In his two decades coaching GB riders, the 49-year-old has worked with scores of talented riders, many of whom now have illustrious careers. Among the biggest stars from the Blunt stable are Tao Geoghegan Hart, Fred Wright, Tom Pidcock, Ethan and Leo Hayter, and Ineos’s new signing Josh Tarling – all of whom credit their success, at least in part, to what they learnt from the coach they remember fondly from their junior days. We sat down, connected by video call, with the man from Surrey to get inside his mind, learnt about his methods, and of course to ask the million-pound question: how do you build a cycling champion?
1. Basics first, power later
I believe in the basics of learning about your body first. Training technology has changed tenfold, but I really believe that you should only introduce tools such as power meters once the rider has learned about their own body and understand feel and perception. I do use cycling training zones, but I still do a lot of stuff with a stopwatch, and I tell them what I want them to get out of an effort rather than just trying to hit a certain power.
2. Technique before tech
You have to embrace aerodynamics but not lose sight of the other important stuff. Kids now understand aero and kit and how much they can gain from it, and they’re excited by their new socks or skinsuit. I don’t want to take that away from them but I want my riders to get the basics right first. If we’re doing a team pursuit, I want the priority to be getting the ride right.
3. Take what you need
The more the riders ‘buy in’ to us, the more chance they have of succeeding. That said, we don’t expect 110 per cent buy-in, and we don’t expect every kid to be like Josh Tarling last year who took everything we said on board and committed to it like gospel. Some kids will take little bits but not others. That’s fine, because we can’t force them to have the exact same philosophy as us.

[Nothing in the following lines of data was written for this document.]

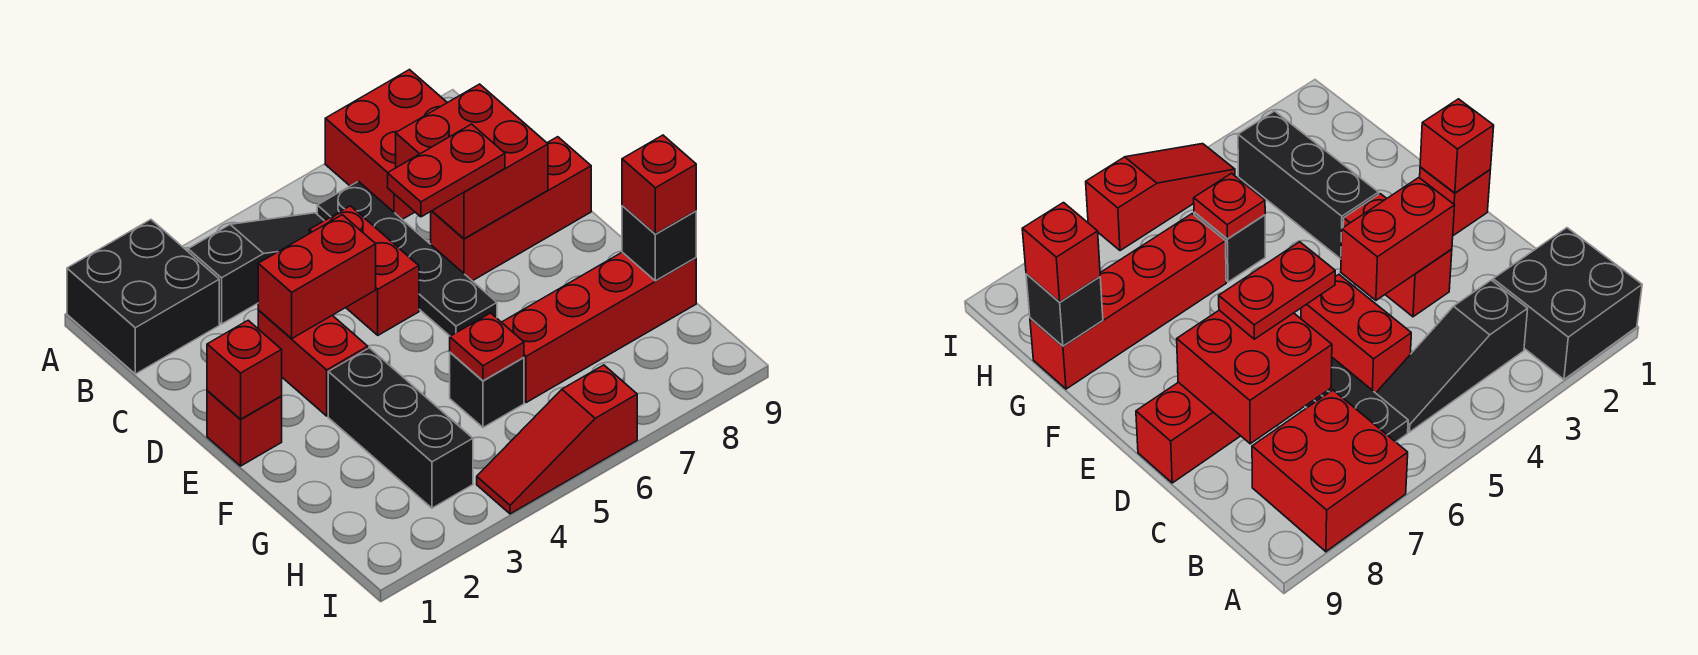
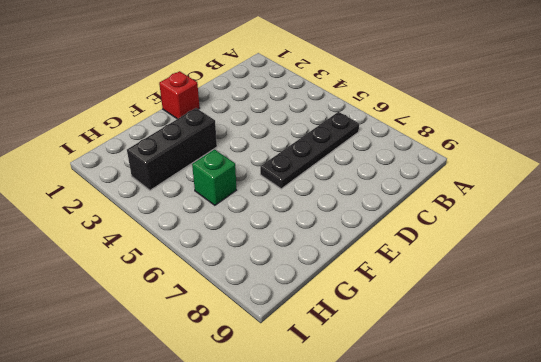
green brick G5 level 1 -> black brick G5 level 1
none -> black brick A1:B2 level 1
none -> red brick A7:B8 level 1
none -> black slope B3:B5 level 1 top 3

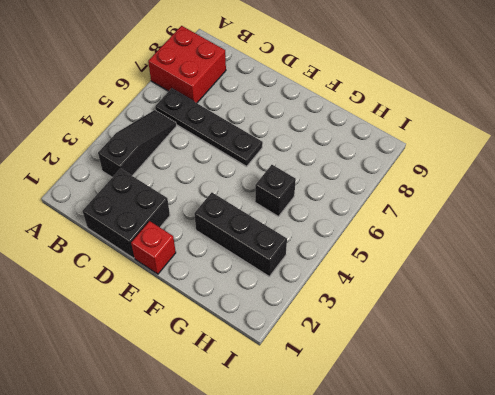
black brick C1:D2 level 1 -> black brick A1:B2 level 1
none -> red brick C5:D5 level 1
none -> red brick D3:E3 level 1
none -> red brick D7:D9 level 1

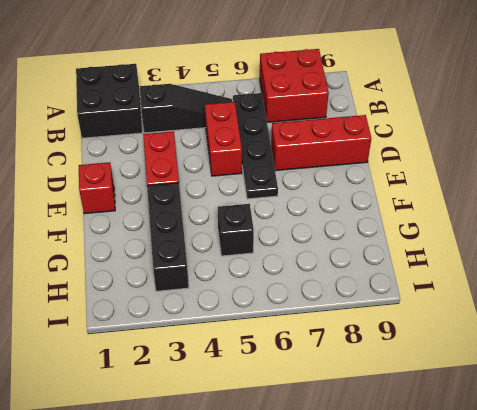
none -> red brick G6:G9 level 1
none -> red slope I4:I6 level 1 top 6
none -> red brick C7:D8 level 2

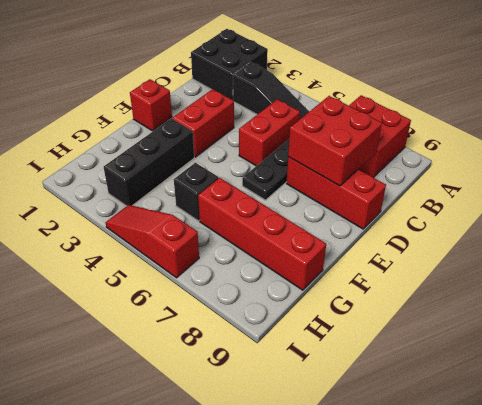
none -> red brick D3:D4 level 2
none -> red brick E1 level 2
none -> red plate G5 level 2

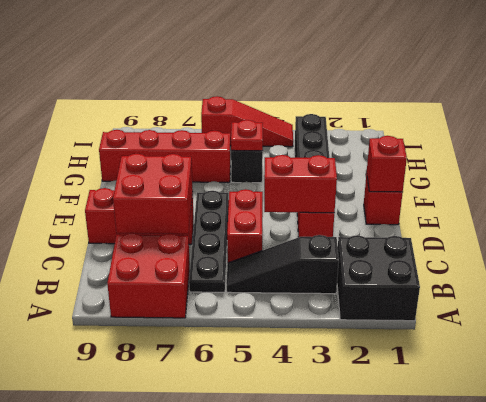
none -> black brick G9 level 2
none -> red plate D6:D7 level 3
none -> red brick G9 level 3

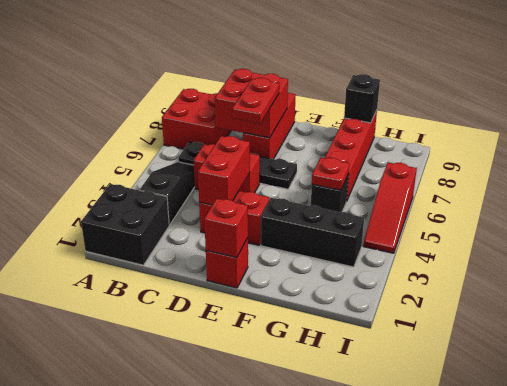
none -> red brick G9 level 3

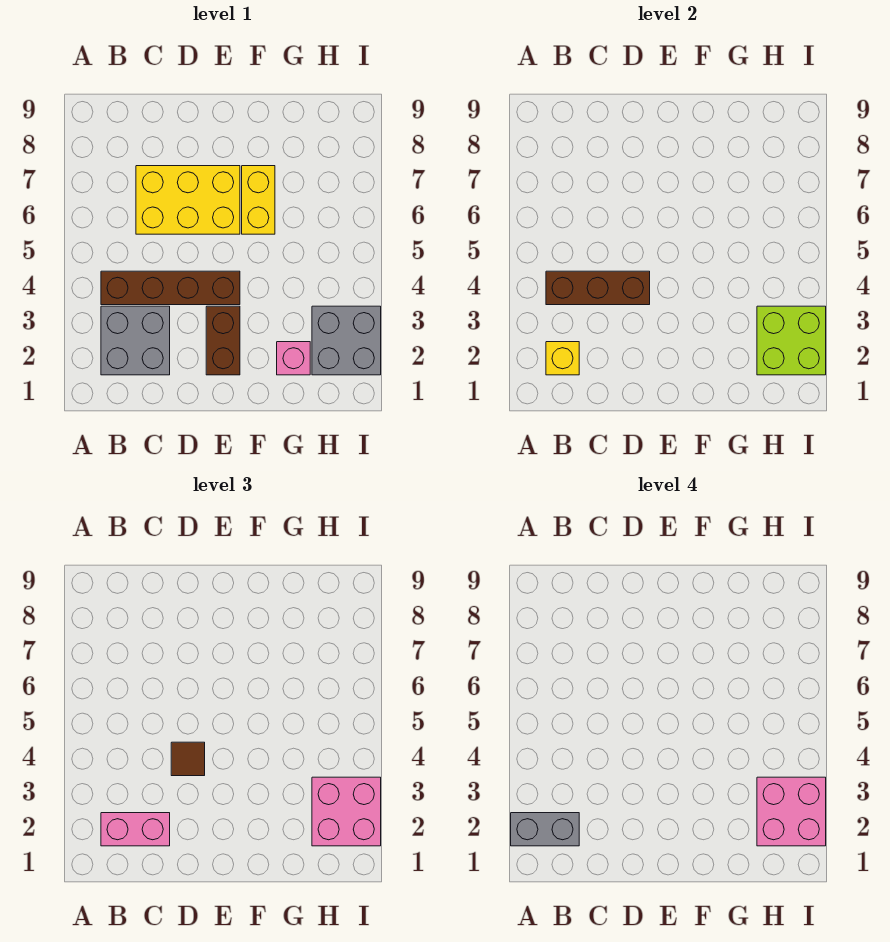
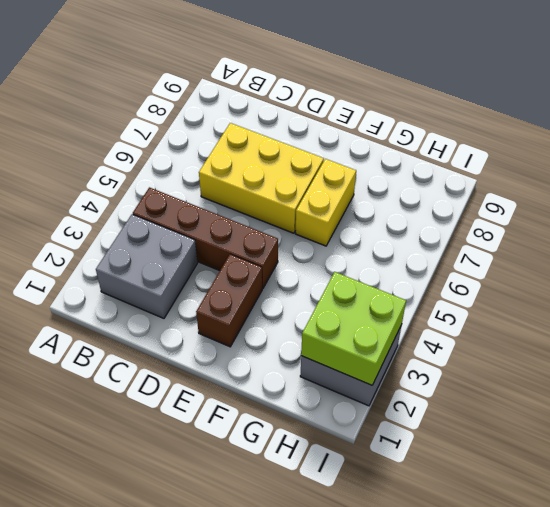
none -> pink brick G2 level 1
none -> yellow brick B2 level 2
none -> brown brick B4:D4 level 2

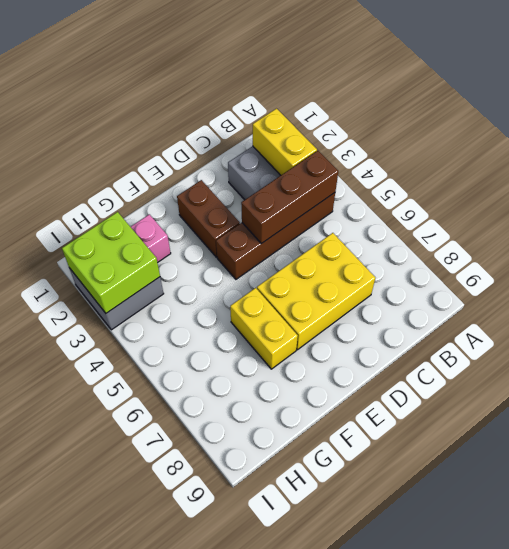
yellow brick B2:B3 level 2 -> yellow brick B2 level 2
none -> pink brick B2:C2 level 3
none -> brown tile D4 level 3
none -> pink brick H2:I3 level 3

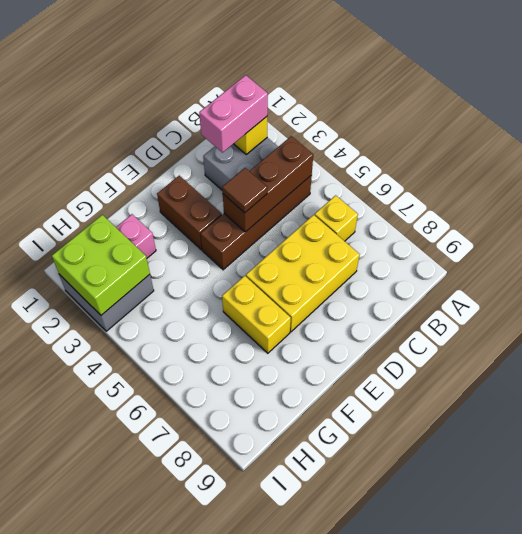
yellow brick B6 level 1 -> none
none -> pink brick H2:I3 level 3
none -> grey brick A2:B2 level 4
none -> pink brick H2:I3 level 4

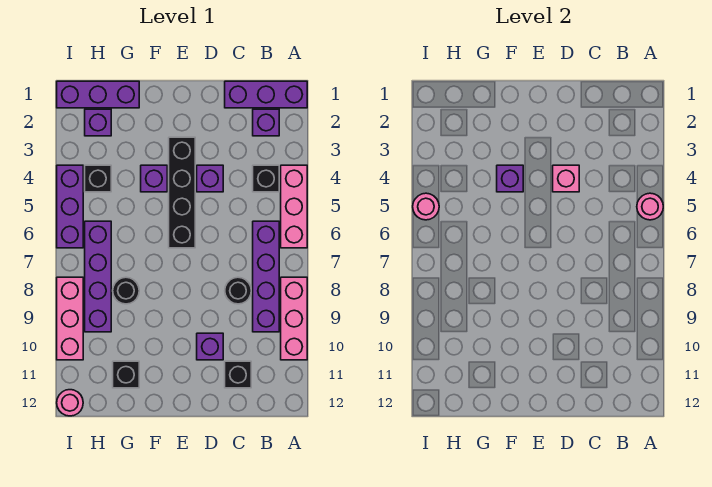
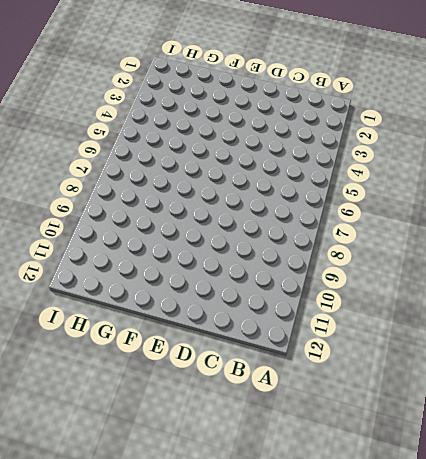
none -> purple brick A1:C1 level 1
none -> pink brick A4:A6 level 1
none -> pink brick A8:A10 level 1

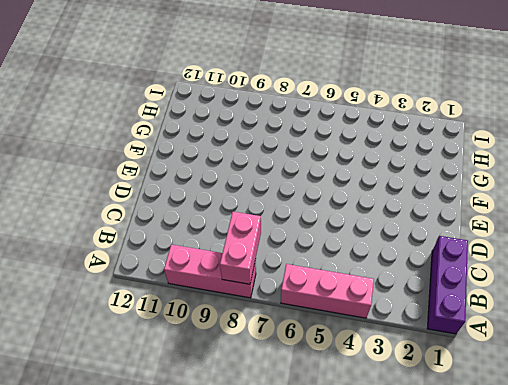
pink brick A8:B8 level 2 -> none
none -> purple brick B2 level 1
none -> black brick B4 level 1
none -> purple brick B6:B9 level 1

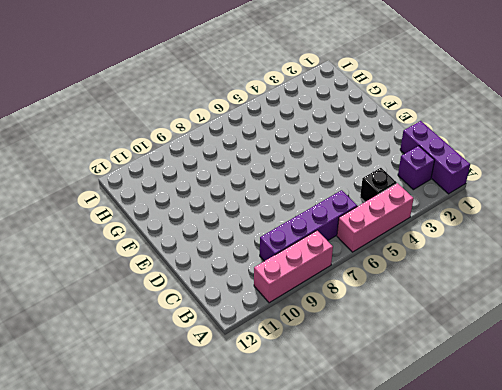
none -> black round brick C8 level 1
none -> black brick C11 level 1
none -> purple brick D4 level 1

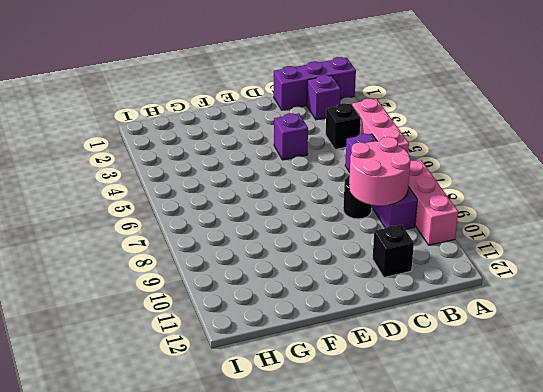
pink round brick B8:C9 level 2 -> none
none -> purple brick D10 level 1
none -> black brick E3:E6 level 1
none -> purple brick F4 level 1

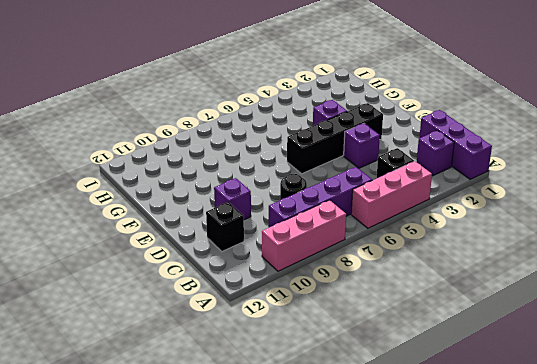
none -> purple brick G1:I1 level 1
none -> black round brick G8 level 1
none -> black brick G11 level 1

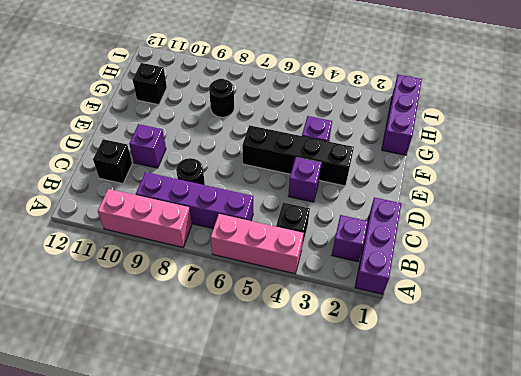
none -> purple brick H2 level 1
none -> black brick H4 level 1
none -> purple brick H6:H9 level 1

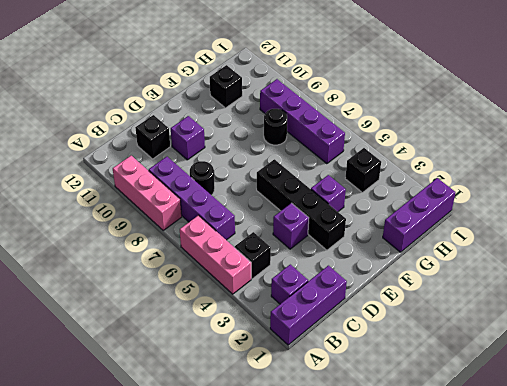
none -> purple brick H2 level 1
none -> purple brick I4:I6 level 1
none -> pink brick I8:I10 level 1

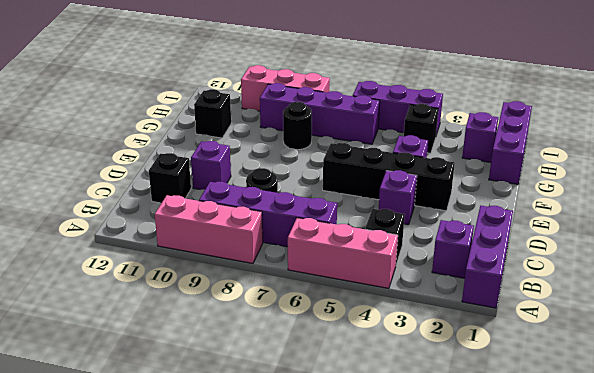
none -> pink round brick I12 level 1
none -> pink round brick A5 level 2
none -> pink brick D4 level 2

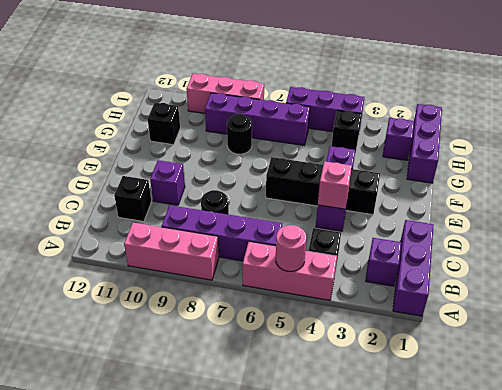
none -> pink round brick I12 level 1
none -> purple brick F4 level 2
none -> pink round brick I5 level 2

We want them to learn to dissect information themselves.
4. Let them learn with their locals
I let riders personalise their training. If they have a club session they like to do, or a Tuesday night chaingang or a particular race, I want them to tell me and I’ll add it to their training. These events are really important for them and should never be taken away. Different parts of the country have different subcultures and we adapt to that: the Yorkshire guys are always smashing each other cafe racing, and the south London kids base everything around Herne Hill.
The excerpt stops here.